Pregnancy and Hormonal Changes
Up to two-thirds of pregnant women experience acid indigestion, and the causes are both hormonal and mechanical. Rising levels of estrogen and progesterone during pregnancy relax smooth muscle throughout the body, including the esophageal valve. Studies on women in early pregnancy found that while the valve’s baseline pressure stayed within normal limits, its ability to respond to stimulation (tightening when it should, such as after a meal) was significantly impaired.
This means the valve can’t ramp up its defense when you eat, even though it seems fine at rest. As pregnancy progresses, the growing uterus adds mechanical pressure from below, compounding the hormonal effect. The combination explains why indigestion often appears in the first trimester and worsens steadily through the third.
H. Pylori Infection
Helicobacter pylori is a spiral-shaped bacterium that colonizes the stomach lining in roughly half the world’s population. It survives stomach acid by producing enzymes that neutralize the acid in its immediate surroundings. H. pylori infection can cause chronic inflammation of the stomach lining, which disrupts normal acid regulation and contributes to indigestion symptoms like burning, bloating, and nausea. The relationship between H. pylori and reflux-type indigestion is complex, but the infection is a well-established cause of stomach irritation on its own.
Eating Habits and Body Position
When you eat matters almost as much as what you eat. Lying down shortly after a meal eliminates the help gravity provides in keeping acid in your stomach. People who eat dinner less than three hours before bed are roughly 7.5 times more likely to experience reflux symptoms compared to those who wait four hours or more. That’s one of the largest effect sizes among modifiable lifestyle factors.
Large meals also play a role by distending the stomach, which increases pressure on the valve and triggers more frequent spontaneous relaxations. Eating smaller, more frequent meals reduces the volume of acid and food pushing against the valve at any given time.
How Acid Indigestion Is Diagnosed
For most people with the classic symptoms of heartburn and regurgitation, the standard first step is an eight-week trial of a proton pump inhibitor, a type of acid-suppressing medication taken once daily, 30 to 60 minutes before a meal. If symptoms resolve, that response itself helps confirm the diagnosis. If they persist, or if warning signs like difficulty swallowing, unexplained weight loss, or vomiting are present, the next steps typically involve an endoscopy (a camera passed into the esophagus to look for visible damage) or a reflux monitoring study that measures acid levels over 24 hours.

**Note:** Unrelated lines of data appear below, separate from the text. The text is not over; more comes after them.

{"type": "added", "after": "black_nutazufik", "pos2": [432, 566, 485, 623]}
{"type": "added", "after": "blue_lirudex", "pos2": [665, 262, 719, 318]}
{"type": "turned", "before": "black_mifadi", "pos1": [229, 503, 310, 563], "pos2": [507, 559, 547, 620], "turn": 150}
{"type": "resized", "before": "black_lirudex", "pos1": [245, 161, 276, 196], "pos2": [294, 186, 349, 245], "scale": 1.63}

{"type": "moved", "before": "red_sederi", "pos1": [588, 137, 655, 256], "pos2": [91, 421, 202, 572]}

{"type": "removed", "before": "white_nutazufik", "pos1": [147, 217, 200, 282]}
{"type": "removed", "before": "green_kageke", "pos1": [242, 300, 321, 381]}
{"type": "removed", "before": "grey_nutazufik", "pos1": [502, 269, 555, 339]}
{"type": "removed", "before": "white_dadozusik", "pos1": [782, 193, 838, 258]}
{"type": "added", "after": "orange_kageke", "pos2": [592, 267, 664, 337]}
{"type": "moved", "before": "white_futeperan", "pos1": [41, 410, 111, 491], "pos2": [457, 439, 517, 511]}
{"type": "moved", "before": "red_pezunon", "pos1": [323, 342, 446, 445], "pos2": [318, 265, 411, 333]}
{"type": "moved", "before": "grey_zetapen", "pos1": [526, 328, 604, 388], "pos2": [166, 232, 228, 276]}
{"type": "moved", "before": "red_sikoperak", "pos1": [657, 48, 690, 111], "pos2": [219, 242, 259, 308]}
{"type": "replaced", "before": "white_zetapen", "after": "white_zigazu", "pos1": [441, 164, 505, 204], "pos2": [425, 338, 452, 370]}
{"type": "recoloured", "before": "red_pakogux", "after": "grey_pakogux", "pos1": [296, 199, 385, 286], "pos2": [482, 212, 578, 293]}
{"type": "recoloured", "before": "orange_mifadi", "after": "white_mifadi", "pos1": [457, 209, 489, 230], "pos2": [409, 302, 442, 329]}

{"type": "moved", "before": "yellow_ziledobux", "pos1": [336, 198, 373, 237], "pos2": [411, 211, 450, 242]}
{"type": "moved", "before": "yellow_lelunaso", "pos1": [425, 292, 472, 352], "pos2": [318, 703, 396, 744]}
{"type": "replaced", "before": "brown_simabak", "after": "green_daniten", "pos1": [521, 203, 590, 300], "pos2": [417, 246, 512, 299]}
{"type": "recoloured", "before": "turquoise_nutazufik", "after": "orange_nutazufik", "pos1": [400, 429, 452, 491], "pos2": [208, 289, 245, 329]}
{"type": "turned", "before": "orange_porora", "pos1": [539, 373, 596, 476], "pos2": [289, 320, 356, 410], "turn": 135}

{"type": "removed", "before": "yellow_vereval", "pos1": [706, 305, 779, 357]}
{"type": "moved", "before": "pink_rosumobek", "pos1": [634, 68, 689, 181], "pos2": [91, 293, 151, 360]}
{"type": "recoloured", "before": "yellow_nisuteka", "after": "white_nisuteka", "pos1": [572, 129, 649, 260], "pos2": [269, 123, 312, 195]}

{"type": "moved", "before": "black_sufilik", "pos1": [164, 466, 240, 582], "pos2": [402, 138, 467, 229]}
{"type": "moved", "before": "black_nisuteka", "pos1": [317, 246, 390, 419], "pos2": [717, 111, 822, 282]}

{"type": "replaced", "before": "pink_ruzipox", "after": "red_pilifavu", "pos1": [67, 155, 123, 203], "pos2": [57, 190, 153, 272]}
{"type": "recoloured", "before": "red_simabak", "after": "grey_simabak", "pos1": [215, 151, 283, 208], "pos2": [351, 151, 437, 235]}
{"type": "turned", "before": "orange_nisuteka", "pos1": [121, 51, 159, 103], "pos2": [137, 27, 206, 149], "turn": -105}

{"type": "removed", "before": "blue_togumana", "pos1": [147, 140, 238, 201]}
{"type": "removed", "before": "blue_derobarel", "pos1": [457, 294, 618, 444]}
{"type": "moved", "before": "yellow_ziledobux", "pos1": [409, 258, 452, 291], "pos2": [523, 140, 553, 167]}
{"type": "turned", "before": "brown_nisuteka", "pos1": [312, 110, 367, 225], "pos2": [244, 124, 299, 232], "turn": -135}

The distinction between occasional acid indigestion and chronic gastroesophageal reflux disease comes down to frequency and tissue damage. Occasional heartburn after a heavy meal is normal. Symptoms occurring twice a week or more, especially with visible erosion of the esophageal lining, cross into disease territory and benefit from sustained treatment rather than occasional antacid use.